Visit to Athens (2)

It’s been 40 years since I visited Athens and much has stayed the same – after all, this is a city with 2,500 years of history. So it is still somewhat rough and raw with uneven pavements and  crazy traffic –  not a city that everyone would love.

But a lot has changed: the city now has a metro, the Acropolis has been in a permanent state of renovation and repair, and there is a now a terrific Acropolis Museum.  Tourists – including us – are different too: we have smartphones with cameras, Google maps and access to Facebook and a lot of people (not us) have selfie sticks.

For Silvia and me, today has been Acropolis day: the morning at the site itself and the afternoon at the Acropolis Museum.

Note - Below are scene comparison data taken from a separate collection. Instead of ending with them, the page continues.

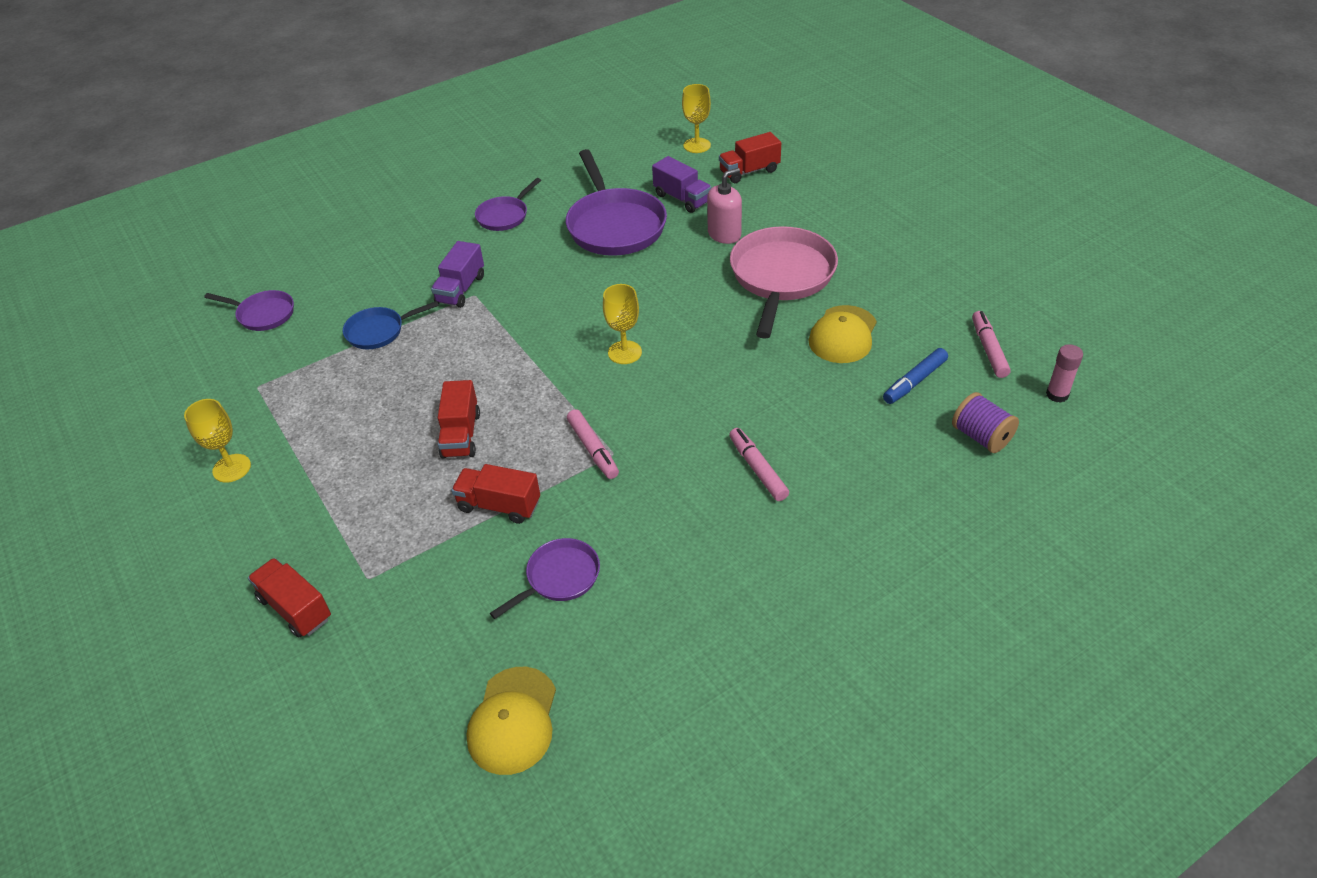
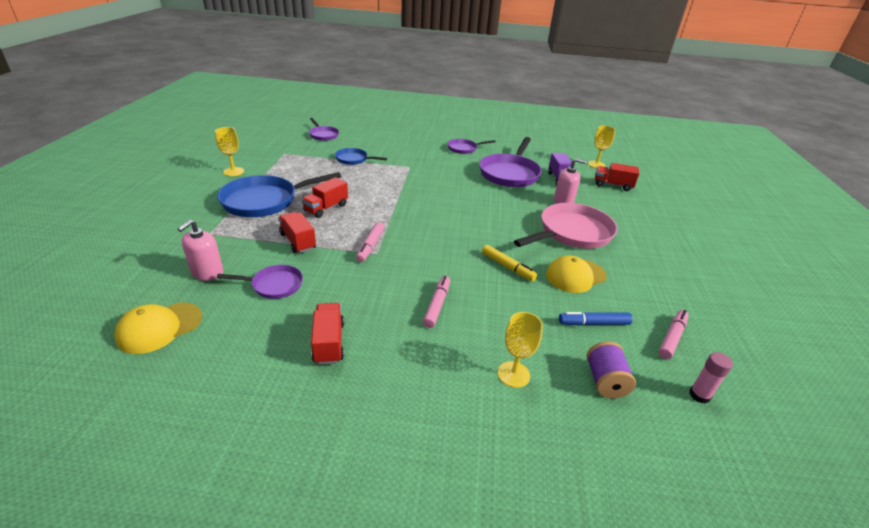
camera: 35 degrees right, 10 degrees down
(295, 608) = (171, 226): red truck -> red truck (329, 343)
(361, 481) = (265, 201): none -> blue pan
(456, 625) = (207, 273): none -> pink soap dispenser
(461, 289) = (407, 162): purple truck -> none
(624, 352) = (443, 219): yellow goblet -> yellow goblet (513, 374)
(769, 371) = (507, 267): none -> yellow marker

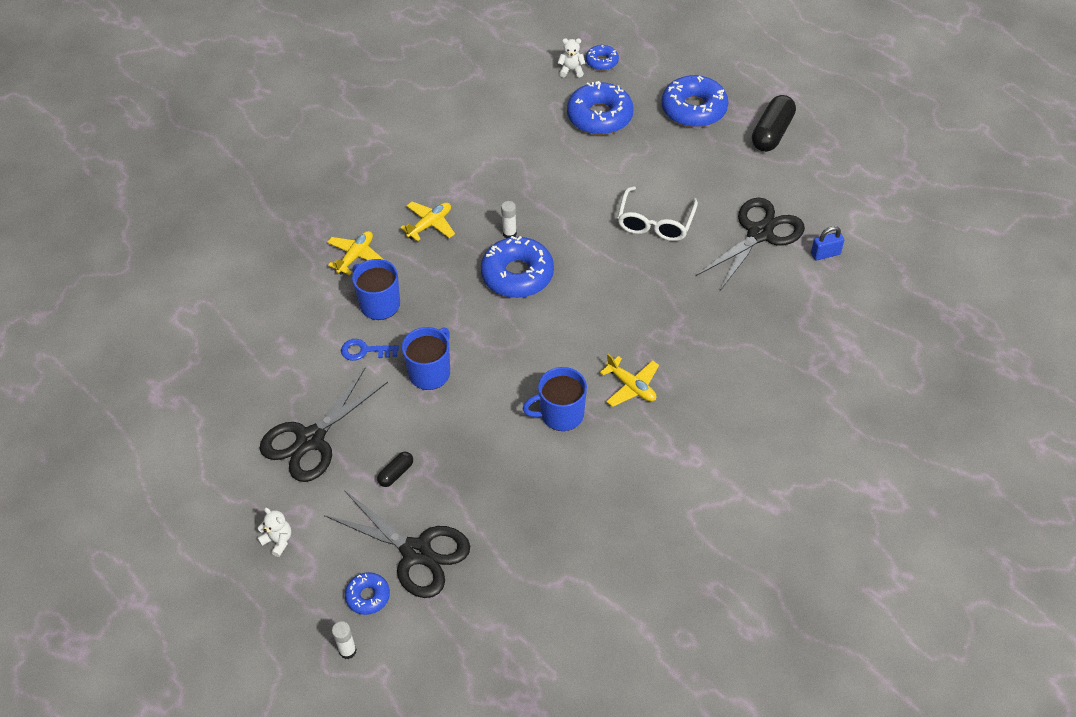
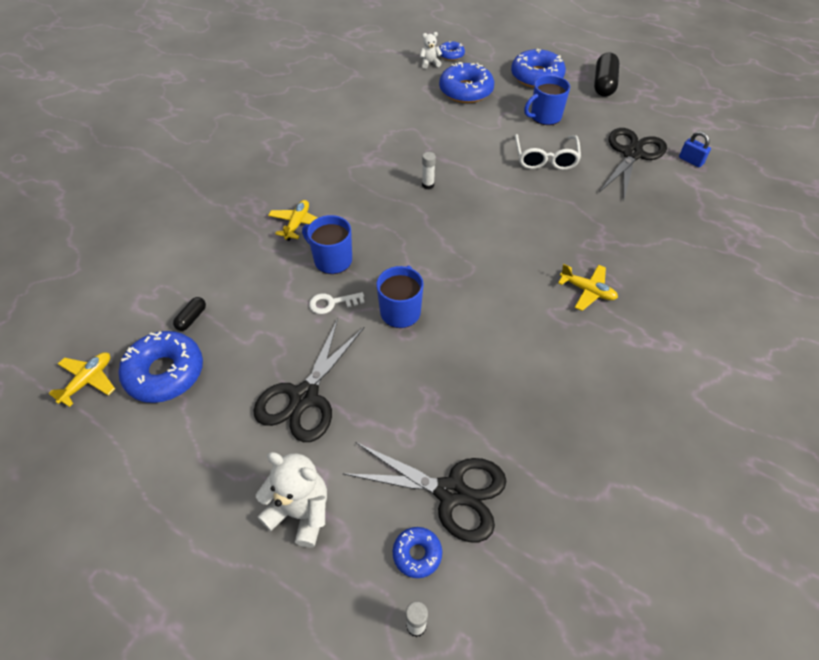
camera: 15 degrees left, 0 degrees up
(278, 541) = (300, 512): white teddy bear -> white teddy bear, size x1.86
(365, 351) = (332, 303): blue key -> white key
(396, 473) = (401, 414): black capsule -> black capsule (191, 318)
(430, 224) = (356, 188): yellow plane -> yellow plane (88, 381)
(517, 275) = (448, 216): blue donut -> blue donut (165, 373)
(561, 414) = (536, 327): blue mug -> blue mug (545, 116)
(825, 254) = (691, 160): blue padlock -> blue padlock turned 75 degrees clockwise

Our hotel is near the site and we set out quite early so that we avoided the crowds but this spectacular location – our guide book calls it “the most important ancient site in the Western world” – is always busy. A major programme of renovation started in 1983 and is still in progress,  so that the west end of the Parthenon is covered in scaffolding and the caryatids on the Erechtheum have been moved to the new museum and replaced by copies.

The new Acroplis Museum was opened shortly after the city hosted the Olympic Games and is truly impressive, both in design – wonderfully light and airy galleries with a view through the windows of the Acropolis itself – and content – almost 4,000 original pieces from all parts of the site. A short film is shown in alternating Greek and English with respectively English and Greek subtitles and this explains that the Parthenon was constructed from some 16,500 pieces of marble that fit perfectly together.  The film finishes with a reference to the Elgin Marbles in the British Museum and characterises their acquisition as an act of looting.


3 Comments

  • Nadine Wiseman

    Sounds like a good trip. I’m always confusing the terms caryatid and katydid…

  • Roger Darlington

    It was a good trip.

    I don’t think that most people would know the terms caryatid and katydid (I had to look up the latter), so there is little chance of confusion for the average woman or man – but you have a special range of knowledge, Nadine.

  • Nadine Wiseman

    While I actually did study entomology at University, I in fact know the term from the Cole Porter song (Let’s Do It) –

    mos-qui-to’s heaven forbid, do it
    soon as every katydid do it
    let’s do it, lets’ fall in love

    which I know from the great Alanis Morissette version from the film “De-Lovely”.